Bugfix #340: remove mmap buffer, require msgpack==0.5.0 (we need stri…

…ct_types), consolidate msgpack usage into _msgpack_compact, add metadata size warning at 8MB (max is 16MB)
man-group · Mar 12, 2024 · 597a28f · 597a28f
1 parent 0122681
commit 597a28f
Show file tree

Hide file tree

Showing 4 changed files with 87 additions and 135 deletions.
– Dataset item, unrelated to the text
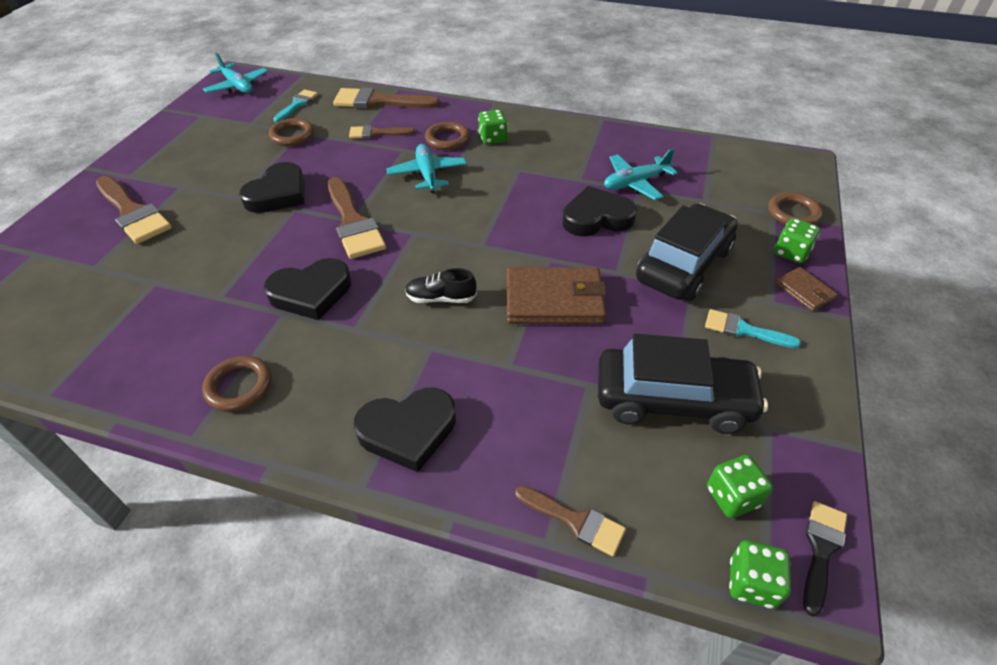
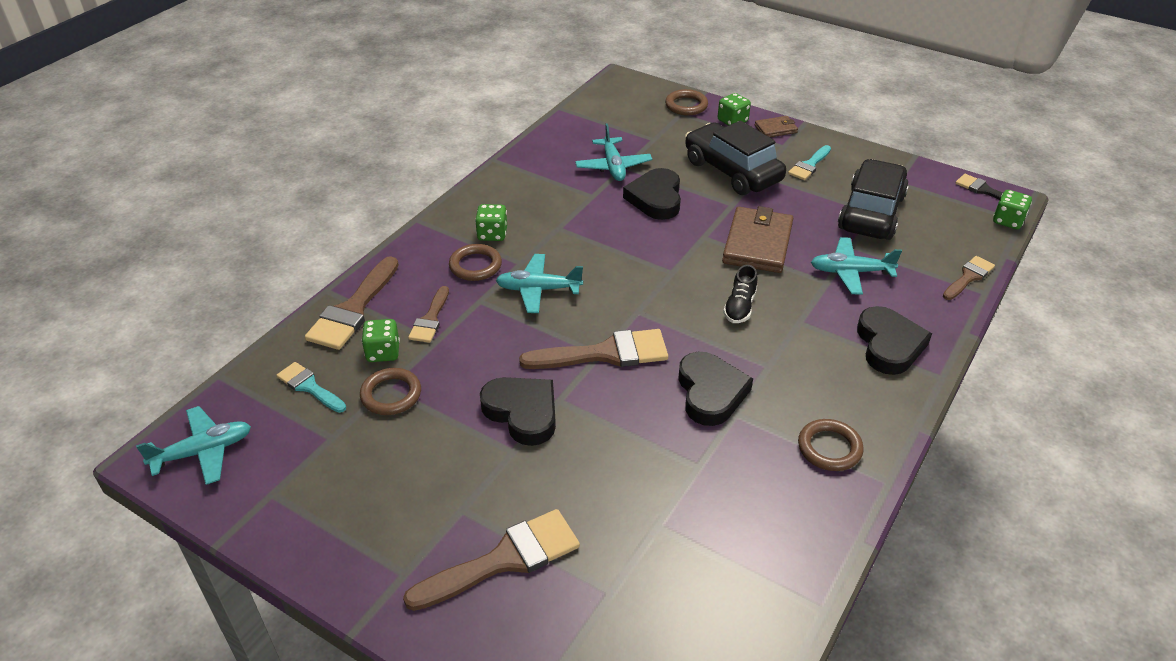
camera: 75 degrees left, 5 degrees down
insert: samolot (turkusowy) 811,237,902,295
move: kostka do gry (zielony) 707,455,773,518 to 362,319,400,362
diff --git a/python/arcticdb/_msgpack_compat.py b/python/arcticdb/_msgpack_compat.py
@@ -4,15 +4,54 @@
 
 This module implements a backwards compatible version of msgpack functions.
 """
-
 import msgpack
+from arcticdb.log import version as log
+from arcticdb.exceptions import ArcticNativeException
+
+ExtType = msgpack.ExtType
+
+
+def _check_valid_msgpack():
+    pack_module = msgpack.packb.__module__
+    packer_module = msgpack.Packer.__module__
+    # Check that msgpack hasn't been monkey patched by another package
+    # We only support the official cmsgpack and fallback modules
+    if (pack_module in ("msgpack", "msgpack.fallback")) and (
+        packer_module in ("msgpack._packer", "msgpack.fallback", "msgpack._cmsgpack")
+    ):
+        return
+    log.info("Unsupported msgpack variant, got: {}, {}".format(pack_module, packer_module))
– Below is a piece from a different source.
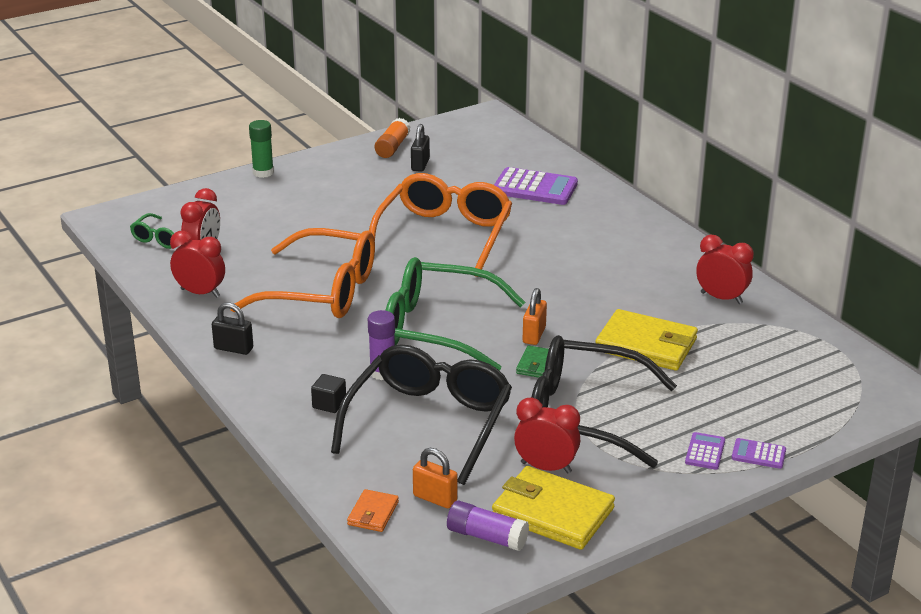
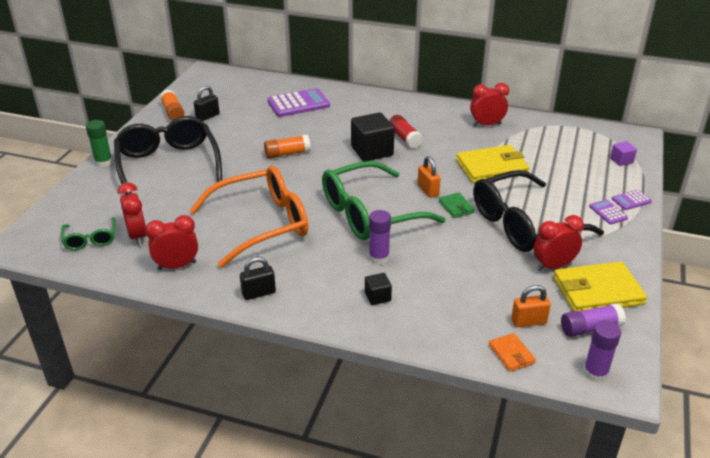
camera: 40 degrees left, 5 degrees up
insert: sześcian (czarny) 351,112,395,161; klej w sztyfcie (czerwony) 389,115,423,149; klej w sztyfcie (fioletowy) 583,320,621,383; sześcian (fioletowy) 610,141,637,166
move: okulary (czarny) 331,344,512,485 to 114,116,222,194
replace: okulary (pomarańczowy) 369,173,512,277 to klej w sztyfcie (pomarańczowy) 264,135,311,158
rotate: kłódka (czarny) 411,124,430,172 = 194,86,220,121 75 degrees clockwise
+    raise ArcticNativeException("Unsupported msgpack variant, got: {}, {}".format(pack_module, packer_module))
+
 
+def packb(obj, **kwargs):
+    _check_valid_msgpack()
+    # use_bin_type supported from msgpack==0.4.0 but became true later
+    return msgpack.packb(obj, use_bin_type=True, strict_types=True, **kwargs)
 
-def unpackb(*args, **kwargs):
+packb.__doc__ = msgpack.packb.__doc__
+packb.__name__ = msgpack.packb.__name__
+
+
+def padded_packb(obj, **kwargs):
+    """msgpack.packb with some defaults across msgpack versions and padded to 8 bytes
+    returns: (packed bytes, nbytes of unpadded content)"""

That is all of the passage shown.